Блуд труда (сборник) - стр. 11
И все это – при том, что Герман и Михалков олицетворяют собою полярное отношение к профессии, к политике, к зрителю, ко всему на свете. В программном интервью “Собеседнику” Герман, чьи интервью – отдельный и самоценный художественно-публицистический жанр, говорит, что они с Михалковым живут на разных планетах. Но планета, увы, одна на всех.
2
Не сказать, чтобы я очень уж любил “смеяться, когда нельзя”: когда такое поведение становится самоцелью, всякая ценность его улетучивается. Но уж очень я не люблю лицемерия, особенно в сочетании с надрывом.
Задолго до того, как Герман заканчивает картину, о ней говорят как о шедевре. Немногие счастливцы, видевшие сначала материал, потом черновой монтаж (Петр Вайль, Андрей Чернов), с придыханием сообщают знакомцам, что это что-то совершенно небывалое.

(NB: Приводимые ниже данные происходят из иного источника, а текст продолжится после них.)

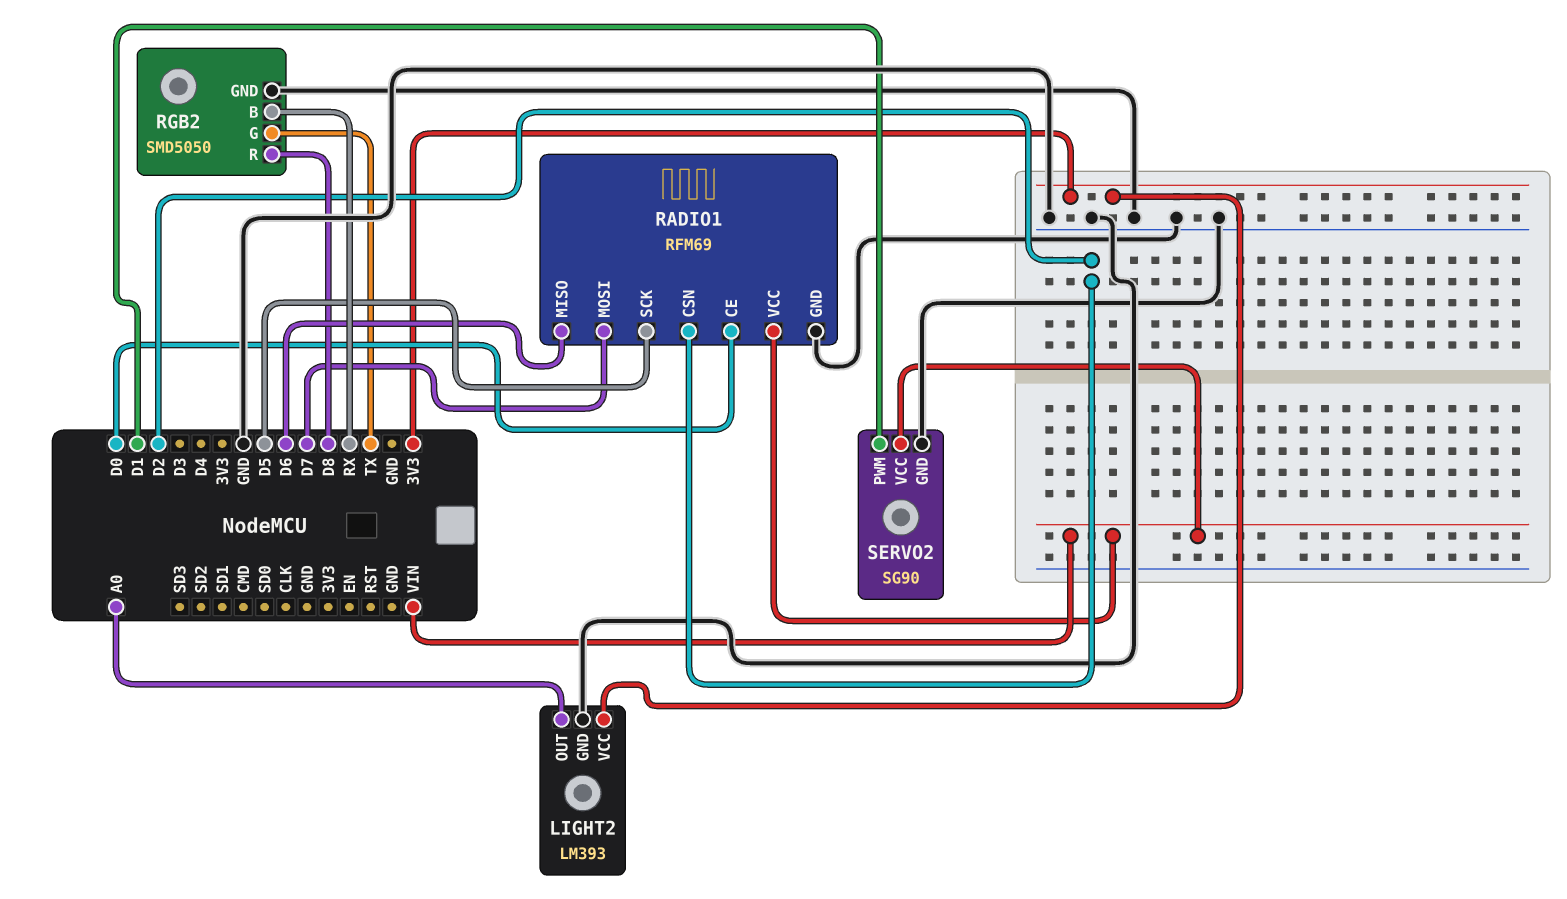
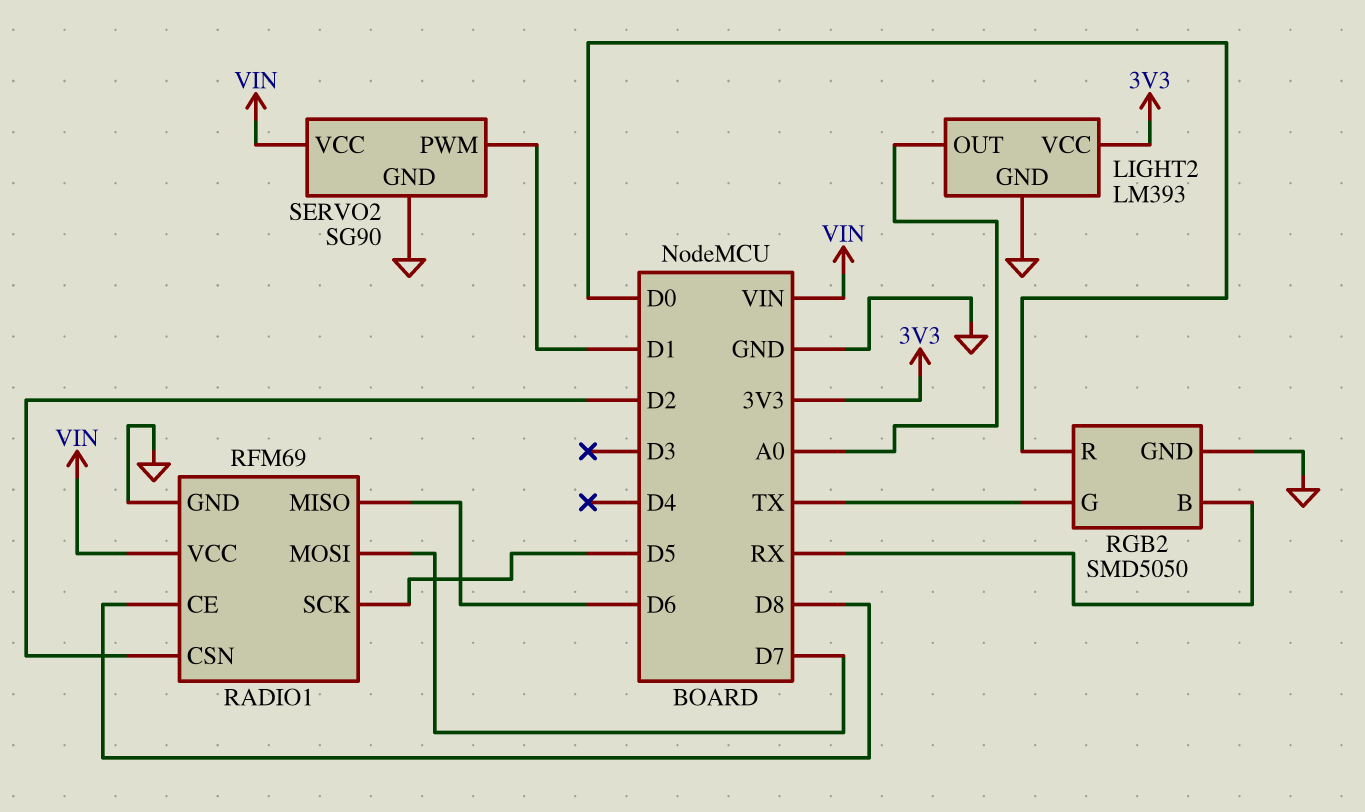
RADIO1 pin CE: D0 -> D8
RGB2 pin R: D8 -> D0

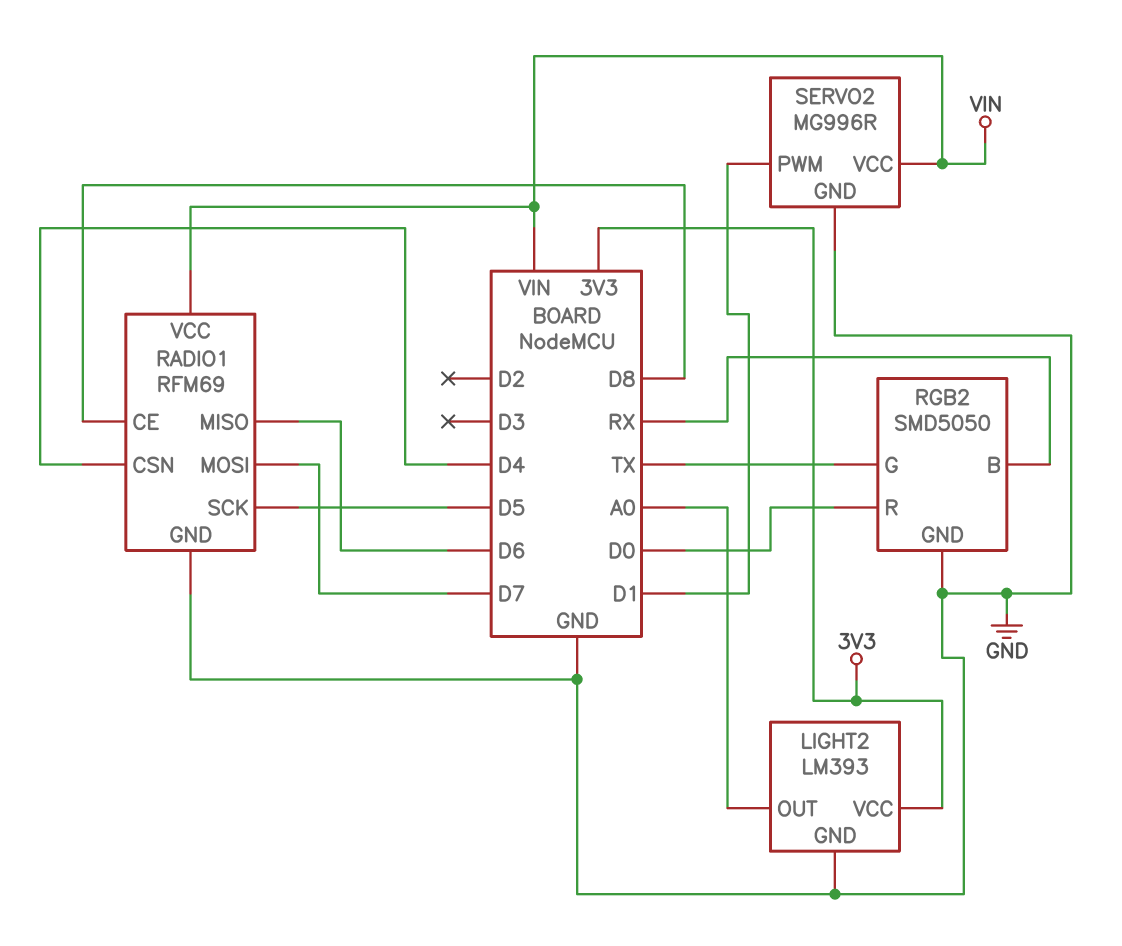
RADIO1 pin CSN: D2 -> D4
SERVO2: SG90 -> MG996R

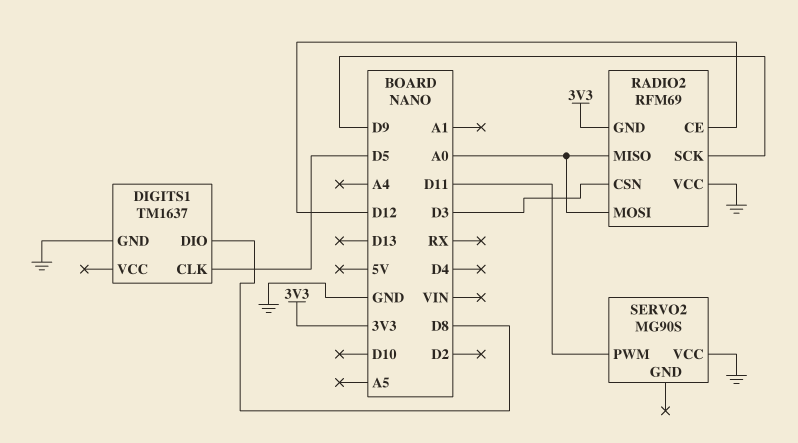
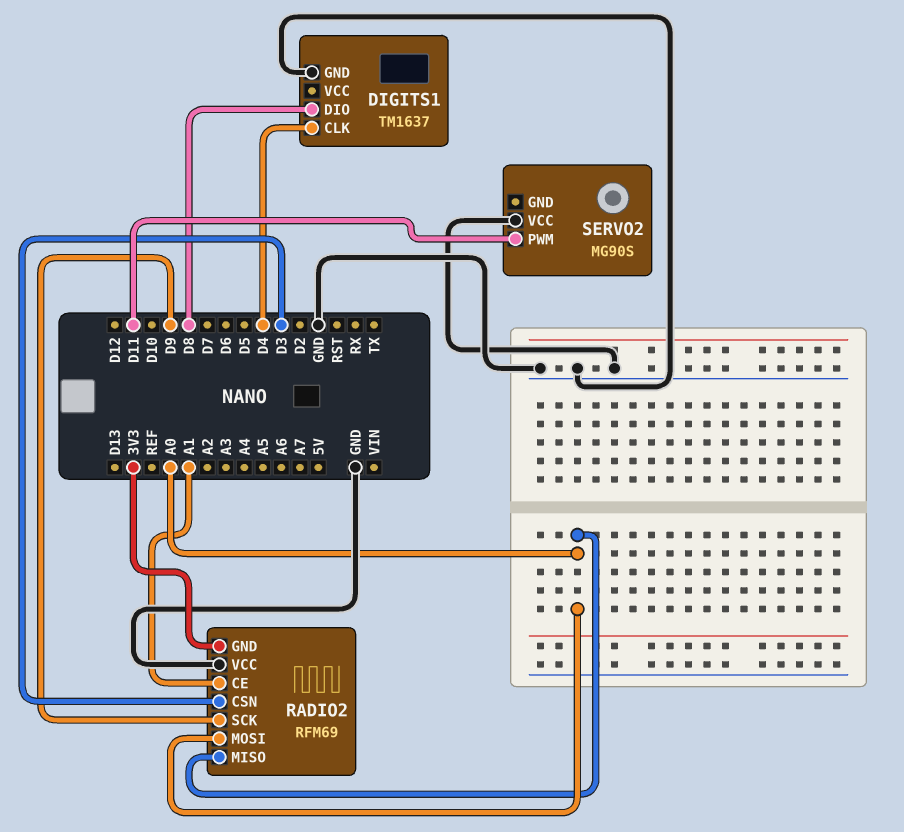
DIGITS1 pin CLK: D5 -> D4
RADIO2 pin CE: D12 -> A1

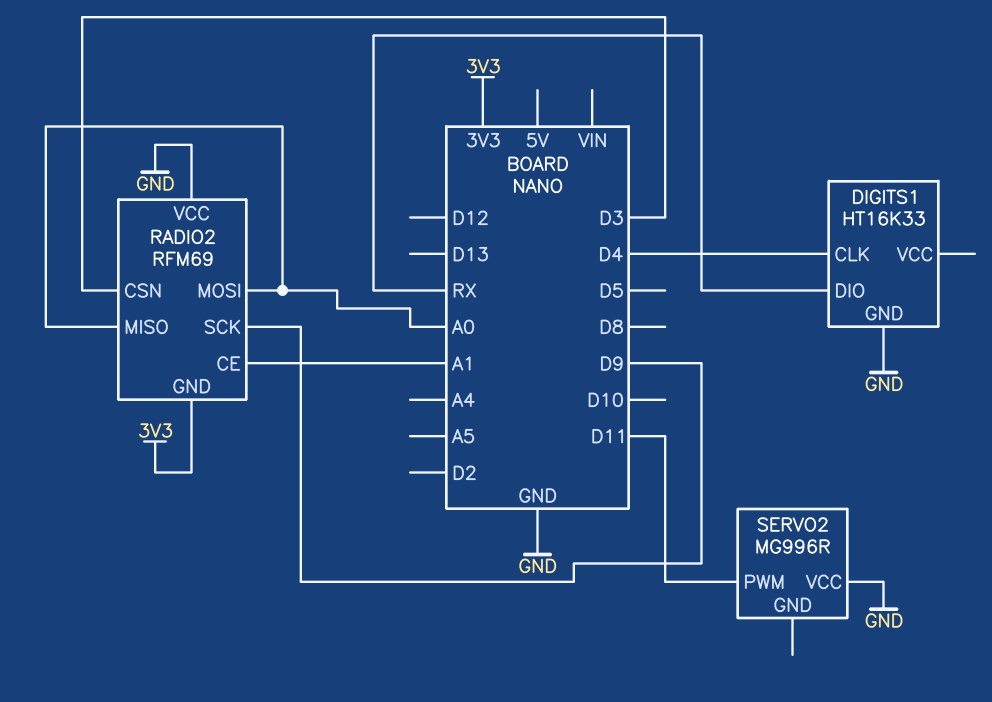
DIGITS1: TM1637 -> HT16K33
DIGITS1 pin DIO: D8 -> RX
SERVO2: MG90S -> MG996R

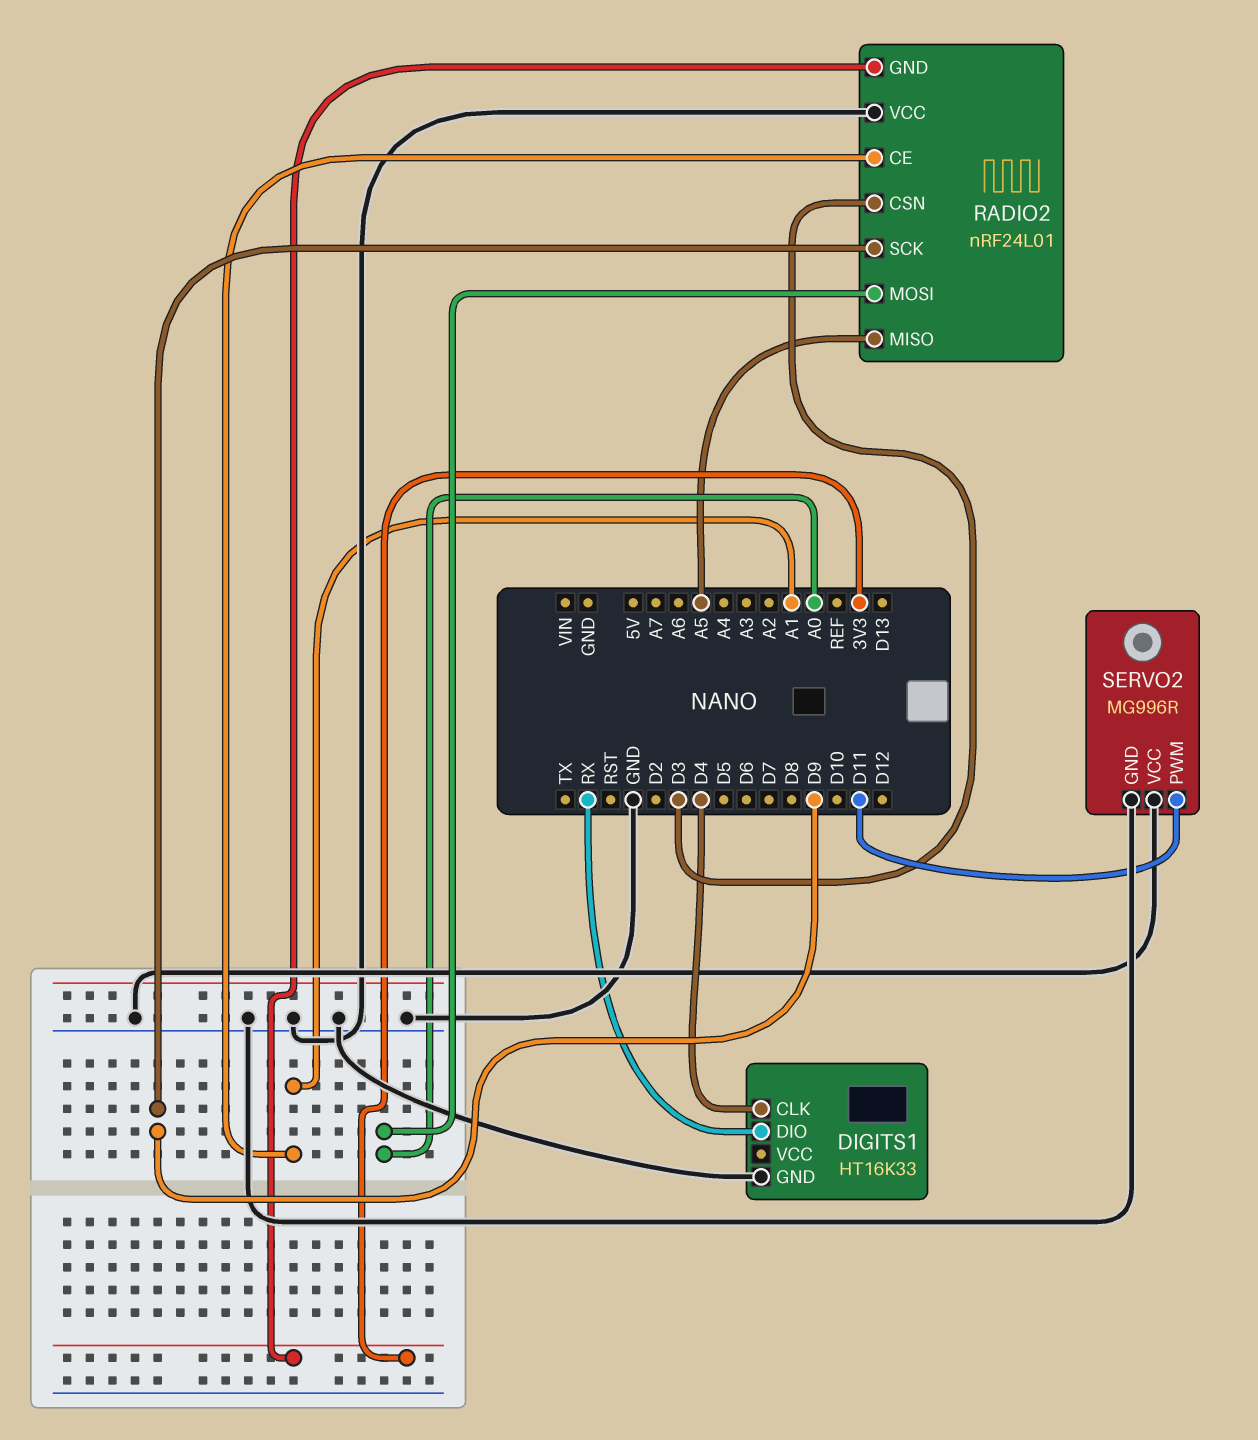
RADIO2: RFM69 -> nRF24L01
RADIO2 pin MISO: A0 -> A5
SERVO2 pin GND: none -> GND

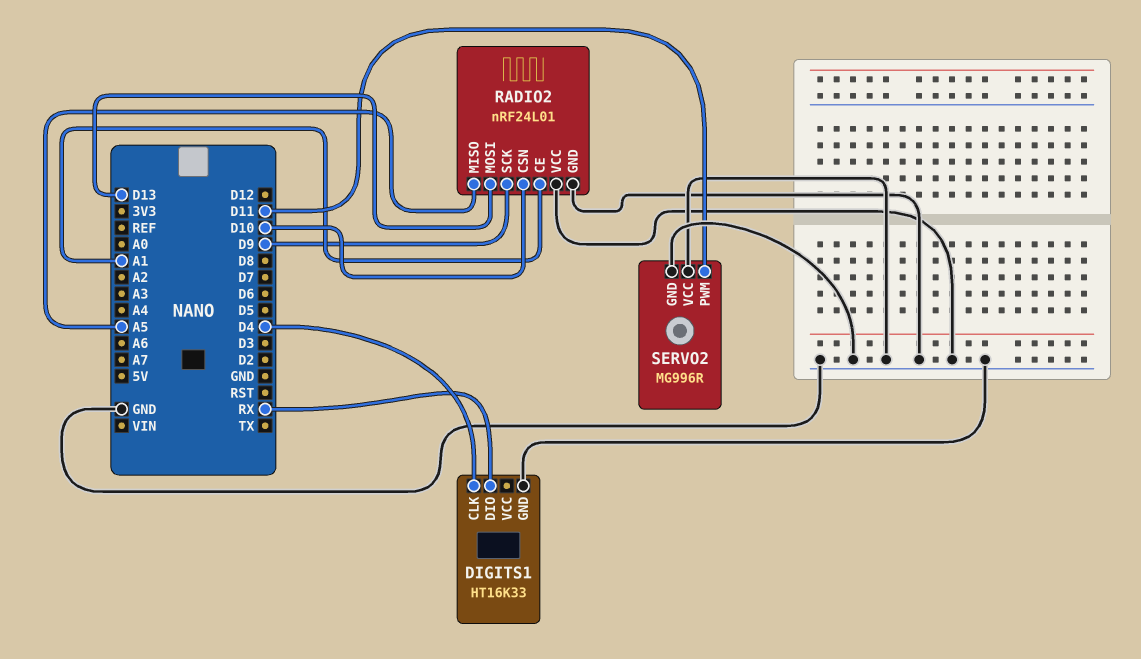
RADIO2 pin CSN: D3 -> D10
RADIO2 pin GND: 3V3 -> GND
RADIO2 pin MOSI: A0 -> D13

Первые отечественные зрители картины из числа признанных кинокритиков – делегированные в Канн Матизен и Гладильщиков – не скрывают растерянности; Сергей Шолохов говорит в кулуарах, что после третьего просмотра оценил весь масштаб германовской гениальности. Через полтора года после каннского провала с последующей парижской триумфальной реабилитацией картина добирается до Москвы. На второй просмотр в Музее кино (первый был для друзей и коллег) ломится толпа, как в доброй старой середине восьмидесятых, уже после отъезда Тарковского, – на какой-нибудь полуночный сеанс “Андрея Рублева” в зеленоградском кинотеатре “Эра”. Просмотр в Госкино (большинство кинокритиков являются во второй раз, желая, видимо, оценить хоть две трети масштаба, а может, понять недопонятое) сопровождается небольшой пресс-конференцией Светланы Кармалиты; пресс-конференция очень скоро отходит от схемы “вопрос-ответ” и перетекает в выражение таких экстатических восторгов, что становится окончательно стыдно за собственную тупость. Такого искусства еще не было, на наших глазах свершилось мистическое откровение, перед нами кинематограф будущего, мы должны сесть за парты и учить новый киноязык – это я пересказываю не только сказанное вслух, но и написанное (главным образом в “Общей” и “Новой” газетах) тем же Вайлем, Татьяной Толстой, Олегом Хлебниковым… Слово “великий” – самый сдержанный эпитет, применяющийся к Герману. В наибольшем восторге как раз не кинокритики как таковые, пребывающие в некоторой растерянности, но именно публицисты-эссеисты, шестидесятники и их последователи, видящие в Германе символ и оправдание целого поколения. Так что вместо разбора или тем более истолкования (каковое само по себе способно только унизить небывалый, непостижимый шедевр) на страницы прессы изливается поток самых несдержанных восторгов, сравнимый по интенсивности только с бешеным наездом тех же самых людей на фильм Михалкова, о чем позже.